Lolius Urbicus et sa femme arrivaient aussi aux côtés de Fabien Corneille et de son épouse Julia Spinter, une vieille patricienne connue pour sa fière loyauté aux traditions en vigueur. Tullia Cevina et Maximin Cunctator se trouvaient également présents, soucieux de saluer fraternellement leurs amis qui étaient restés absents pendant de longues années. Plusieurs parents et proches se disputaient entre eux l'instant d'étreindre chaleureusement les chers arrivants, mais parmi toute cette foule se détachait la figure vénérable de Cneius Lucius, auréolé de ses cheveux blancs, que les pénibles expériences de la vie avaient sanctifié. Une atmosphère d'amour et de vénération planait autour de sa personnalité vibrante de culture et de générosité que ses soixante quinze ans de luttes n'avaient pas réussi à éteindre. La société romaine avait suivi chacun de ses pas, reconnaissant toute la noblesse et toute la loyauté de son caractère respectant l'un des exemples les plus sacrés de l'éducation ancienne pleine de la beauté de Rome dans ses principes les plus austères et les plus simples.

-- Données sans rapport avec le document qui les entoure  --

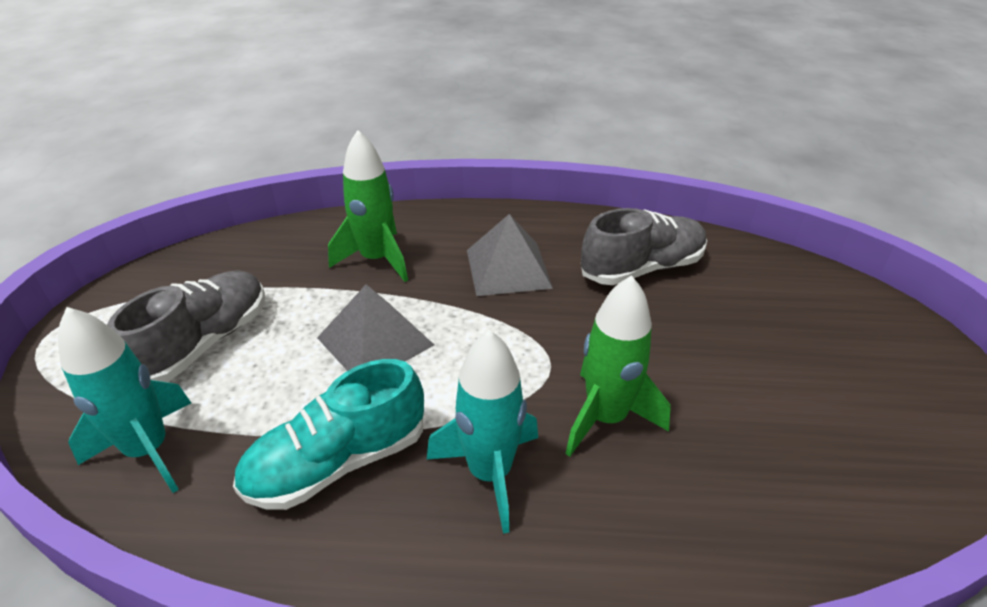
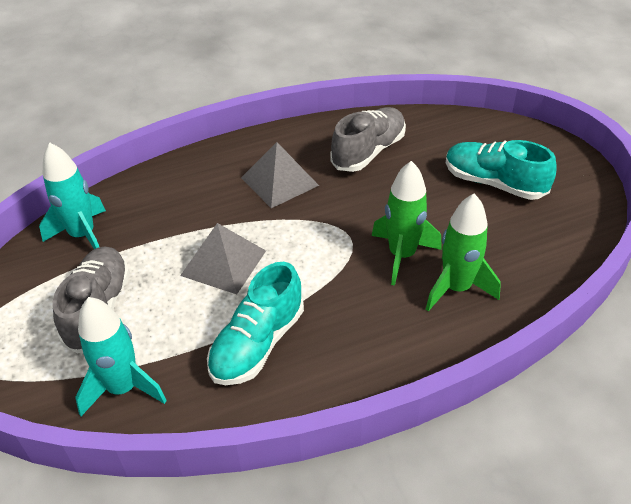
camera: 25 degrees left, 5 degrees up
(377, 259) = (179, 206): green rocket -> green rocket (456, 288)
(490, 473) = (354, 312): turquoise rocket -> turquoise rocket (83, 235)
(801, 365) = (494, 183): none -> turquoise shoe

Cneius Lucius avait su mépriser toutes les positions de domination, comprenant que l'esprit de militarisme menait à la décadence de l'Empire, s'esquivant de toutes les situations matérielles notables afin de conserver son ascendant spirituel. Dans le cadre de ses nombreux services rendus à la collectivité, il avait pris des mesures dans le gouvernement impérial en faveur des esclaves qui enseignaient les bases de la lecture et de l'écriture aux enfants de leurs maîtres, sans parler de toutes les oeuvres de bienfaisance sociale au profit des plus pauvres et des plus démunis que la chance n'avait pas favorisés.

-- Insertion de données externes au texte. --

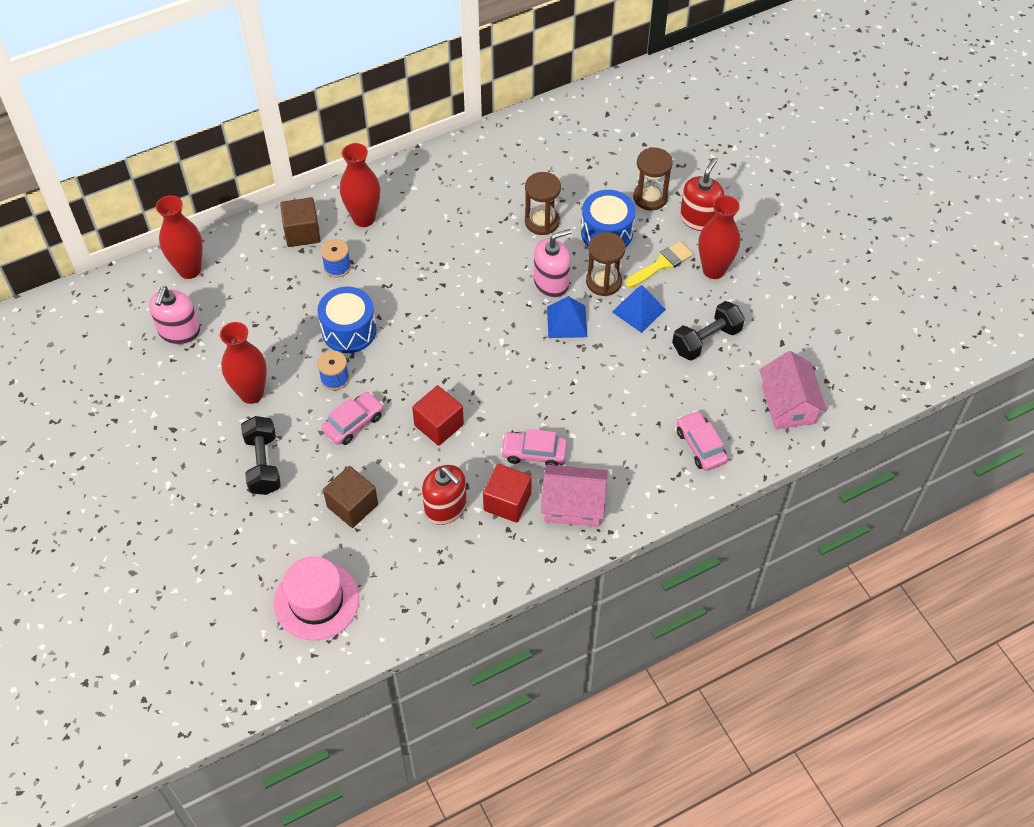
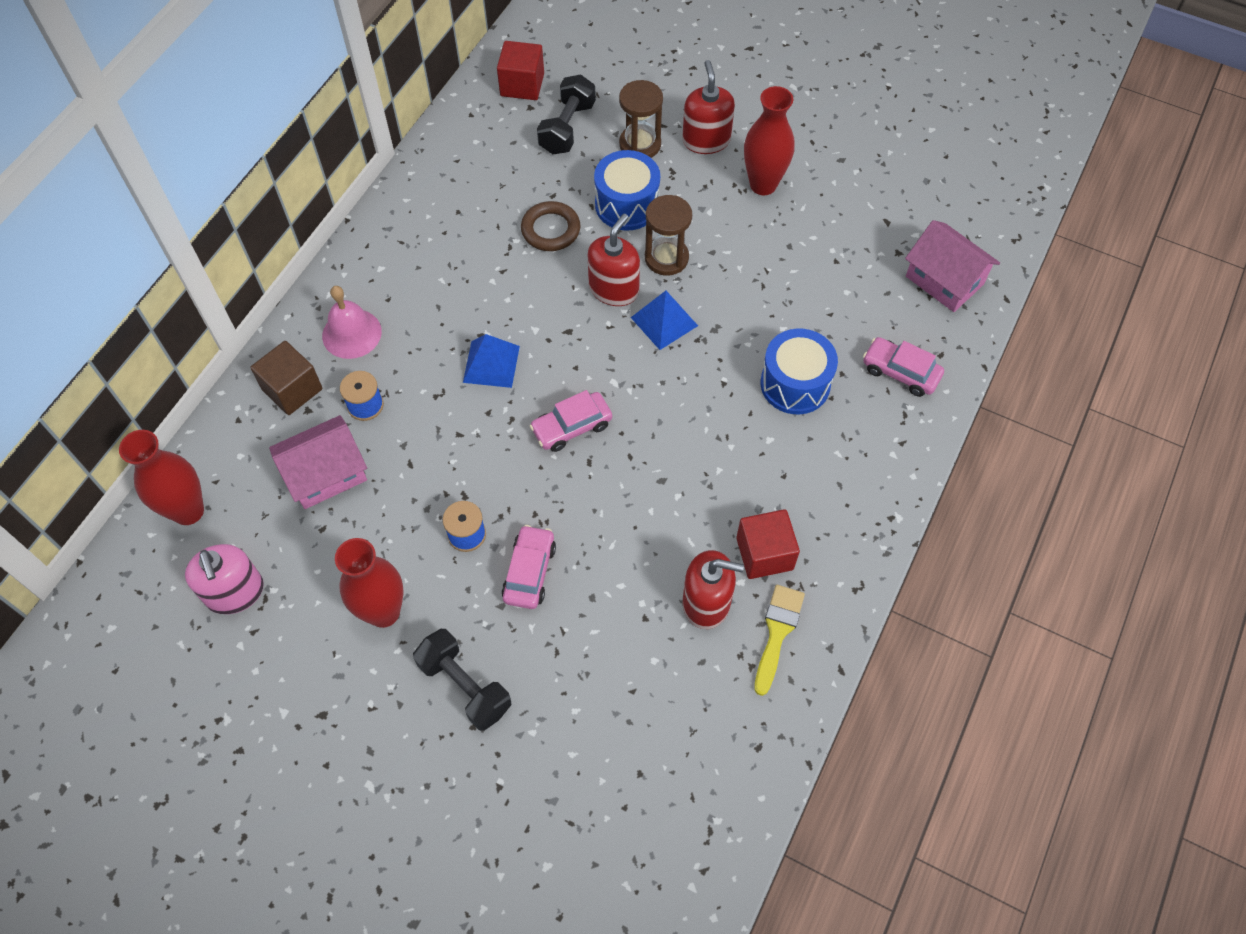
camera: 35 degrees left, 5 degrees up
(316, 601) = (656, 805): pink hat -> none
(349, 330) = (438, 470): blue drum -> blue drum (795, 384)
(352, 506) = (605, 667): brown cube -> none
(364, 218) = (352, 333): red vase -> pink bell
(439, 425) = (624, 515): red cube -> red cube (522, 85)
(533, 453) = (747, 483): pink car -> pink car (572, 427)
(542, 222) = (550, 230): brown hourglass -> brown ring
(551, 282) = (614, 289): pink soap dispenser -> red soap dispenser
(573, 505) = (832, 514): pink house -> pink house (326, 474)
(638, 310) = (725, 268): blue pyramid -> blue pyramid (491, 364)
(661, 264) = (708, 207): yellow brush -> yellow brush (777, 632)
(706, 340) = (815, 260): black dumbbell -> black dumbbell (567, 128)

Son nom était respecté, non seulement dans le milieu aristocratique du Palatin, mais aussi à Suburra où s'entassaient les familles anonymes et pauvres.

Ce matin-là, le visage du vieux patricien laissait entrevoir la joie calme qui vibrait dans son âme.

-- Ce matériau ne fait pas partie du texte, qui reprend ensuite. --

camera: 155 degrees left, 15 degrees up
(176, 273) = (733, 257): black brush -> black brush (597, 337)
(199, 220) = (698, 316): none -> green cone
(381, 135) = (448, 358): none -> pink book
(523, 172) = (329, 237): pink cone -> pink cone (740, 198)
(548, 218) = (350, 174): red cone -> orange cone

Il a longuement étreint ses enfants contre son cœur, pleurant de joie en les embrassant; baisa ses petites-filles avec une affection toute paternelle. Mais alors que les salutations les plus festives étaient échangées dans le tourbillon des démonstrations expressives d'affection et d'émotion, Cneius Lucius a remarqué que Lolius Urbicus dévisageait avec insistance le profil de sa belle-fille, pendant que Claudia Sabine, feignant d'avoir complètement oublié le passé, concentrait son attention sur Helvidius avec des regards furtifs qui disaient tout à son cœur plein d'expérience, fatigué de lutter contre les capricieuses désillusions du monde.

Nestor, à son tour, débarqué en Ostie pour satisfaire son vieux rêve de connaître la ville célèbre et puissante, sentait des émotions inconnues vibrer en son for intérieur, comme s'il revoyait des lieux accueillants et chers. Il avait maintenant l'entière conviction que le paysage qui se dévoilait à ses yeux avides, lui était familier depuis des temps reculés. Il n'arrivait pas à préciser la chronologie de ses souvenirs, mais il conservait la certitude que, par un processus mystérieux, Rome était vraiment là dans le souvenir de ses réminiscences les plus profondes.

Ce même jour, alors qu'Alba Lucinie et ses filles accompagnées de Fabien Corneille et de sa femme se dirigeaient vers la ville, Helvidius Lucius prenait place aux côtés de son vieux père et partait en direction de la banlieue, ne prêtant aucune attention au temps qui passait ou au charmant paysage en chemin, complètement plongés qu'ils étaient dans leurs confidences les plus intimes.